Casually-asserted aside in an article on Israel’s vaccination program and its effect on the Palestinians:
The Palestine Authority governs the semiautonomous West Bank…
This is PBS, no less–Flat Earth political geography of a kind that makes no pretense of accuracy or even minimal coherence. How can a “semiautonomous” territory be governed at all? What does “semiautonomous” even mean? Is it a legitimate synonym for “under (military) occupation,” which is how the United Nations and most human rights organizations characterize the West Bank and Gaza? Doesn’t seem like it could be. No, what we’re dealing with is outright nonsense, doublespeak worth of Orwell’s 1984, but presented to the American public as uncontroversial fact, and as the basis of PBS’s reporting on the subject.
Just another illustration of a commonplace fact: Americans are fed culpable ignorance about Israel and Palestine with virtually every news item they read on the subject, at least in the mainstream media.
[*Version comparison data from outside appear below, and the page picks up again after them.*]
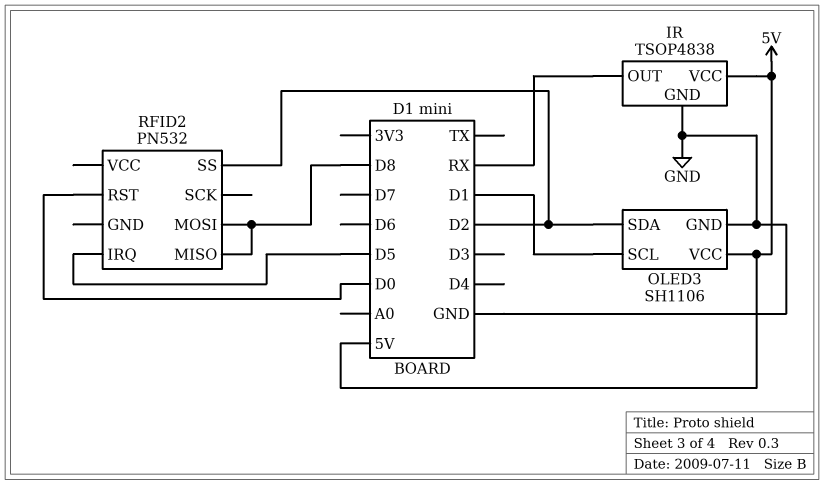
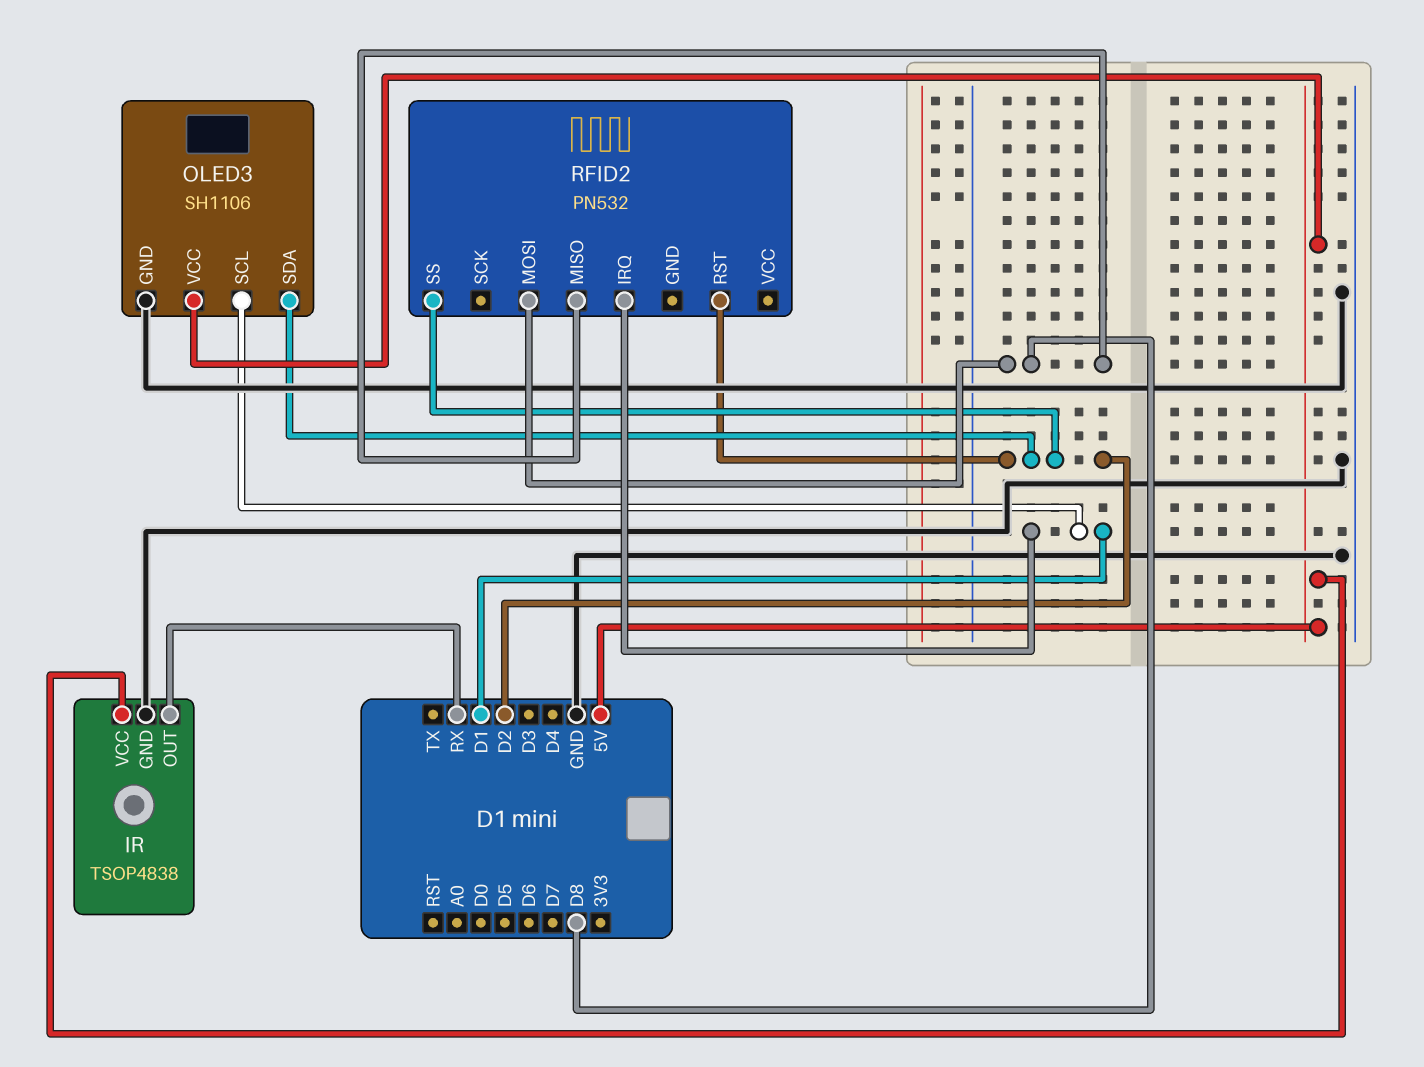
RFID2 pin IRQ: D5 -> D1
RFID2 pin RST: D0 -> D2

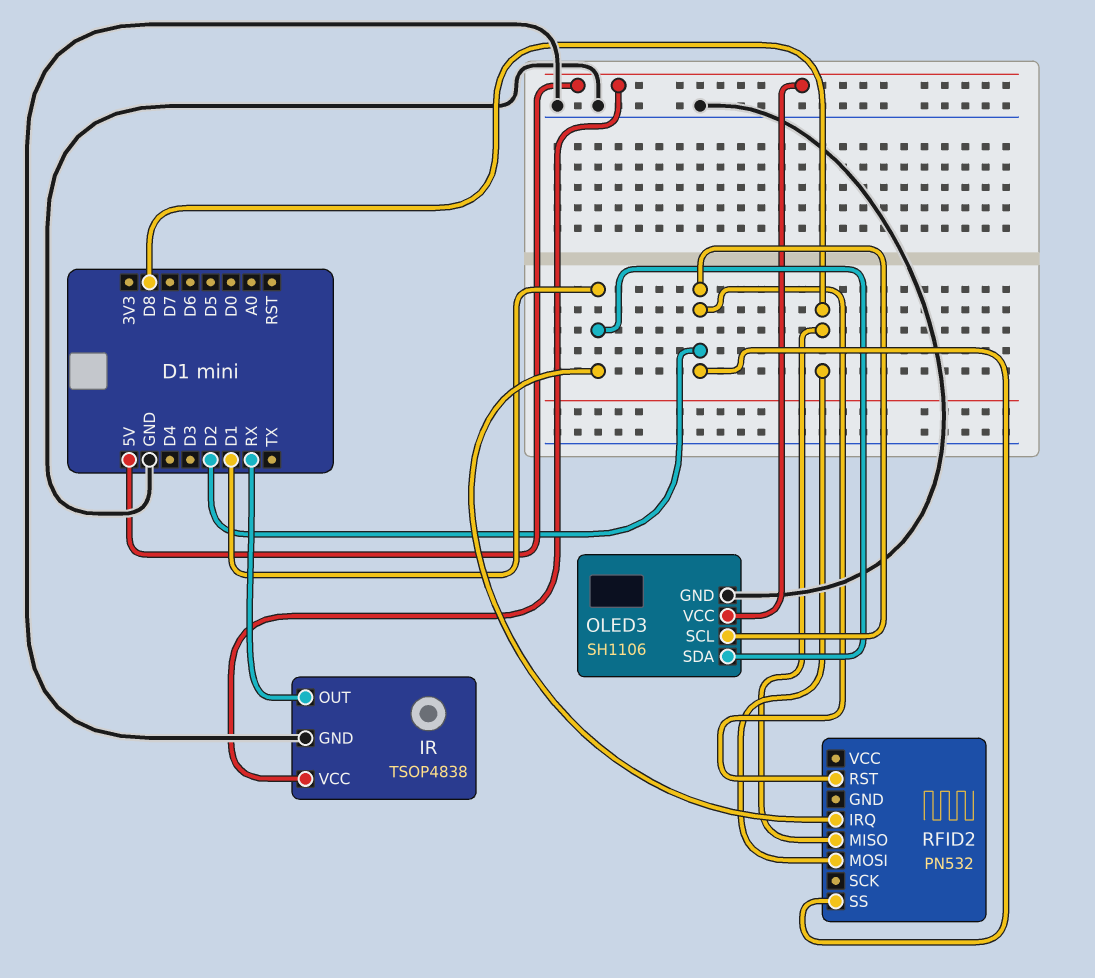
OLED3 pin SCL: D1 -> D2
OLED3 pin SDA: D2 -> D1

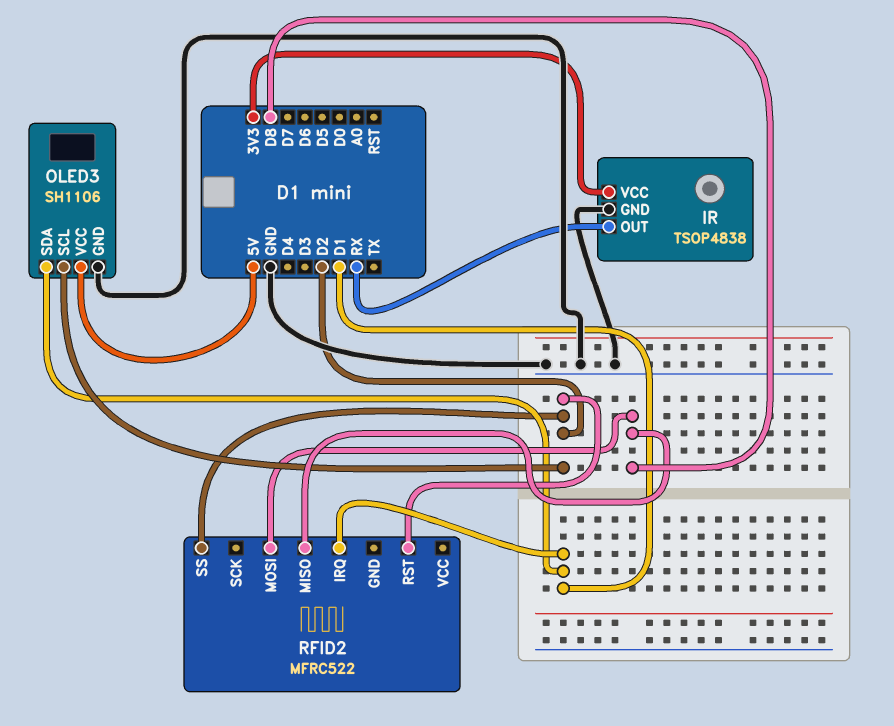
IR pin VCC: 5V -> 3V3
RFID2: PN532 -> MFRC522

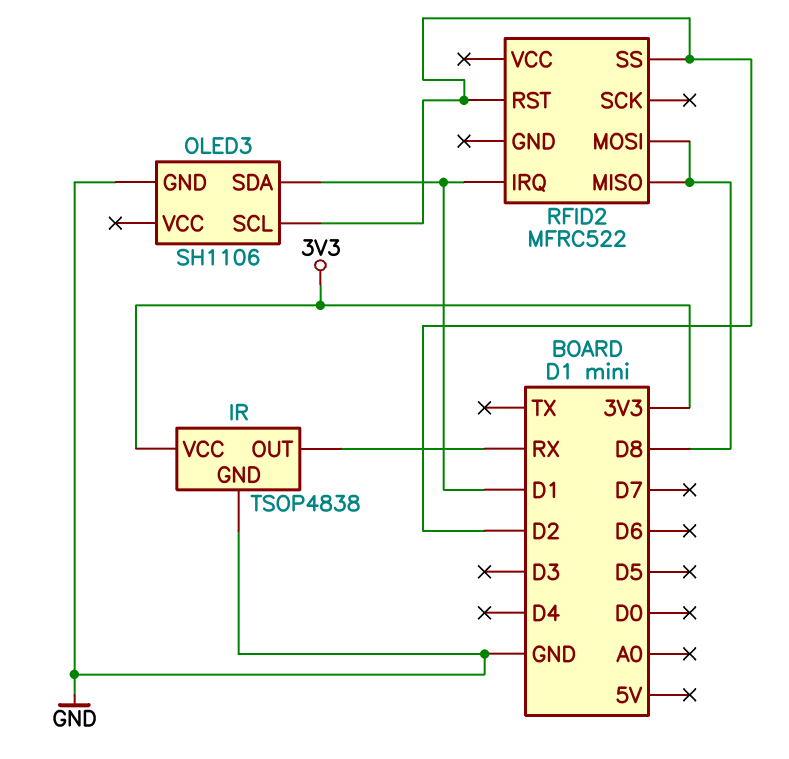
OLED3 pin VCC: 5V -> none

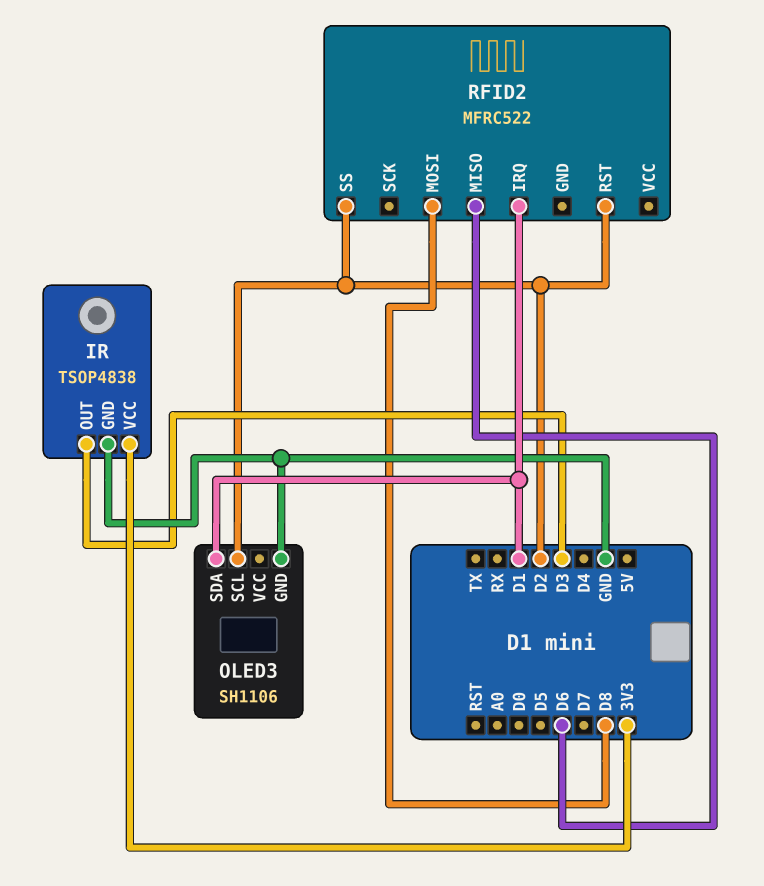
IR pin OUT: RX -> D3
RFID2 pin MISO: D8 -> D6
I recently read an article about a Colorado judge who was effectively forced to resign from the bench for mentioning (not using) the so-called “n-word” on the job. If Americans brought even half of that degree of sensitivity to news stories about Israel and Palestine, or to the comments of public figures on that topic, we’d be living in a different discursive universe.
But don’t hold your breath. On this subject, Americans (and Americans turn out to be exceptional for once) have ideological wax in their years. The truth hurts, whether they want to hear it or not: Americans have supported Israeli apartheid for more than five decades on the pretense that they’re supporting freedom and democracy, opposing anti-Semitism, and following through on the defeat of the Third Reich. It’s a series of collective self-deceptions inspired in part by the fact that we are at root a nation of liars on this subject, unable to come to terms with our own genocidal, settler-colonial history. So no surprises that we’re on the wrong side of someone else’s settler-colonial project. But we decidedly are.
Here’s a blog post of mine, “The ABCs of Occupation,” that offers a primer-level corrective to the half-sentence nonsense I’ve quoted above. It only scratches the surface, but better superficial truth than abject falsehood. I’m tempted to re-blog it whenever I encounter claims like the preceding sort. I’m sure that would become tiresome, but that, I suppose, is the point.